At some point, there's always a conflict between the two types. Someone has to chill, someone has to turn up the intensity, or someone has to leave.

- Source, minor formatting cleanup and emphasis added

Now, I'm not a particularly avid follower of sports. But this was a rather unusually fascinating case.

To simplify a very long story, there's a professional basketball team — the Philadelphia 76ers — that on paper have had a lot of really good players the last few years, yet have consistently underperformed expectations.

Last year, they traded for a player who is known as being super-crazy-hardcore-intense.

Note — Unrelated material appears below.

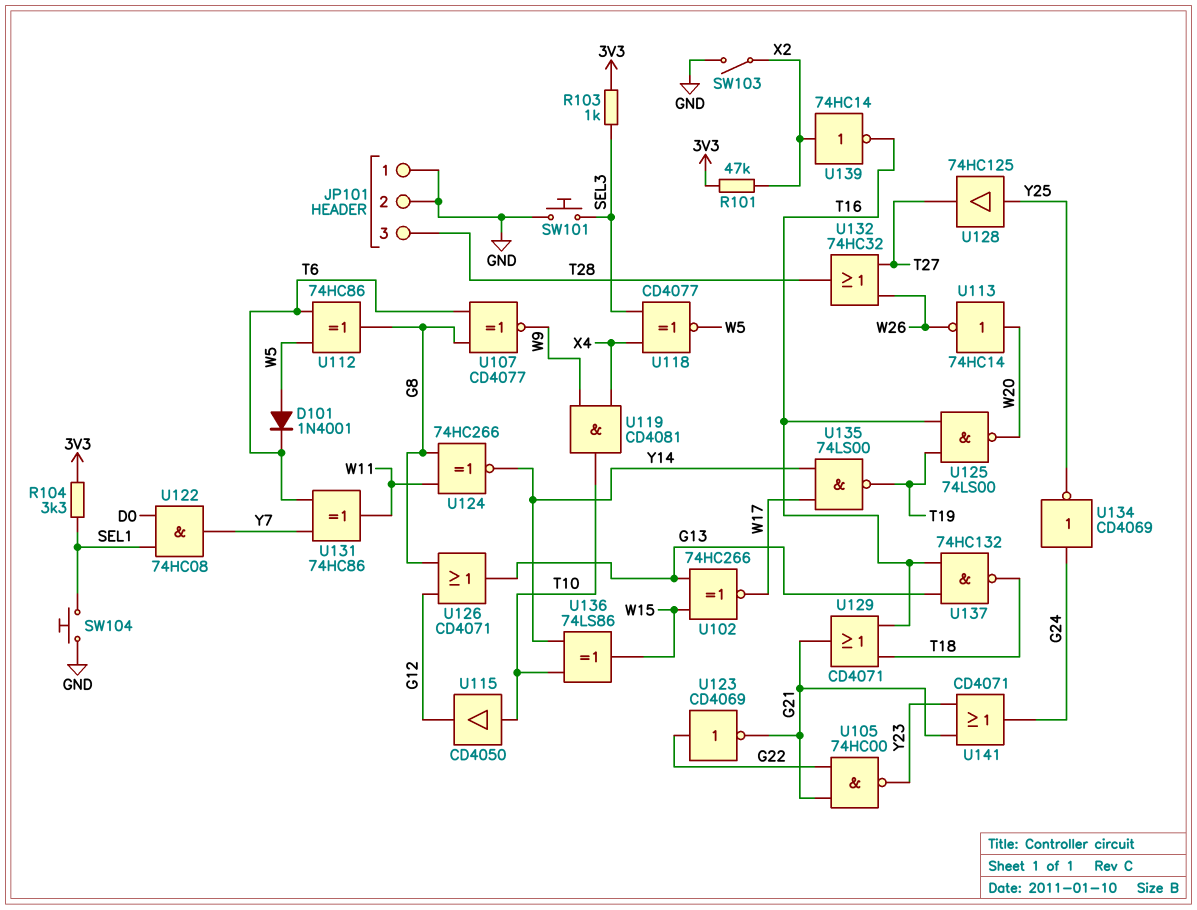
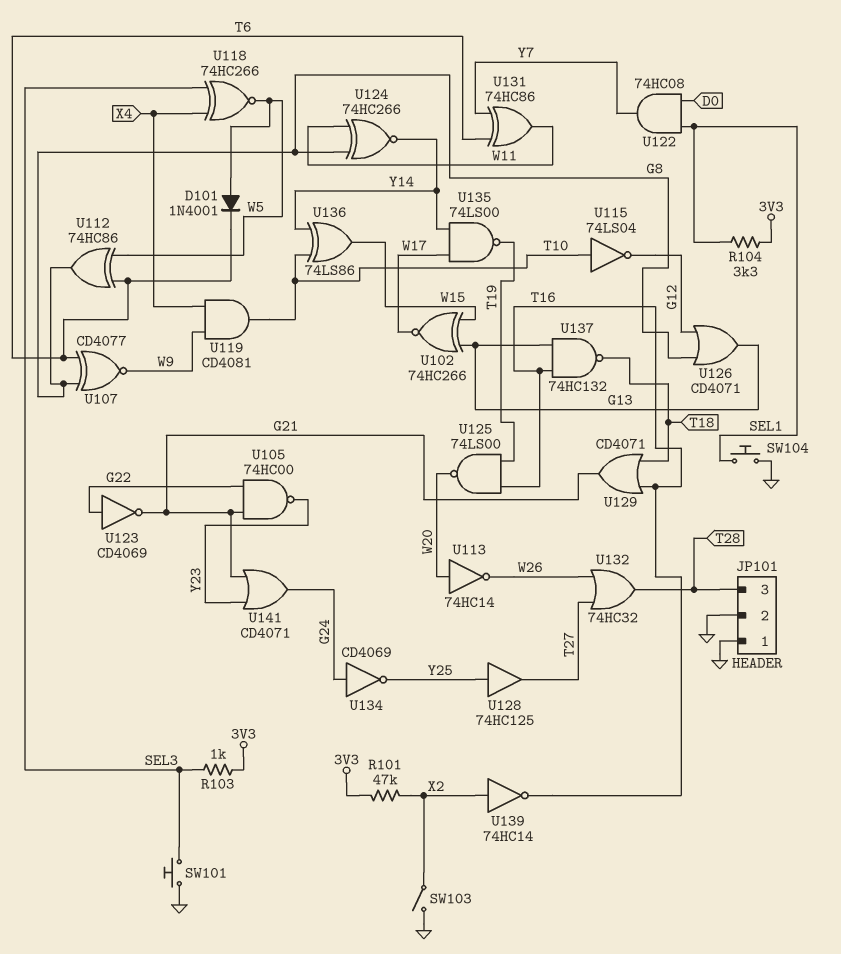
U115: buffer CD4050 (in T10, out G12) -> NOT 74LS04 (in T10, out G12)
U118: XNOR CD4077 (in SEL3, in X4, out W5) -> XNOR 74HC266 (in SEL3, in X4, out W5)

That player was Jimmy Butler, who was an unheralded quite low draft pick (the 30th player chosen his year, meaning almost every team passed on him at least once) who worked very, very hard to turn himself into a star. 

He wasn't one of those players who was really good right when joined the League — he didn't start in pro basketball until he was 22 years old, and wasn't really good until he was 25. 

His career stats are here; you don't need to know much about basketball to see the trend of going from scoring 2.6 points per game your first year in the league, to 8.6 your second, to 13.1 your third year, to 20.0 your fourth year in the league is (1) someone who was not-at-all "anointed" or had an easy path for himself, and (2) showed really incredible year-over-year improvements. 

Eventually, Jimmy became a consistent All-Star.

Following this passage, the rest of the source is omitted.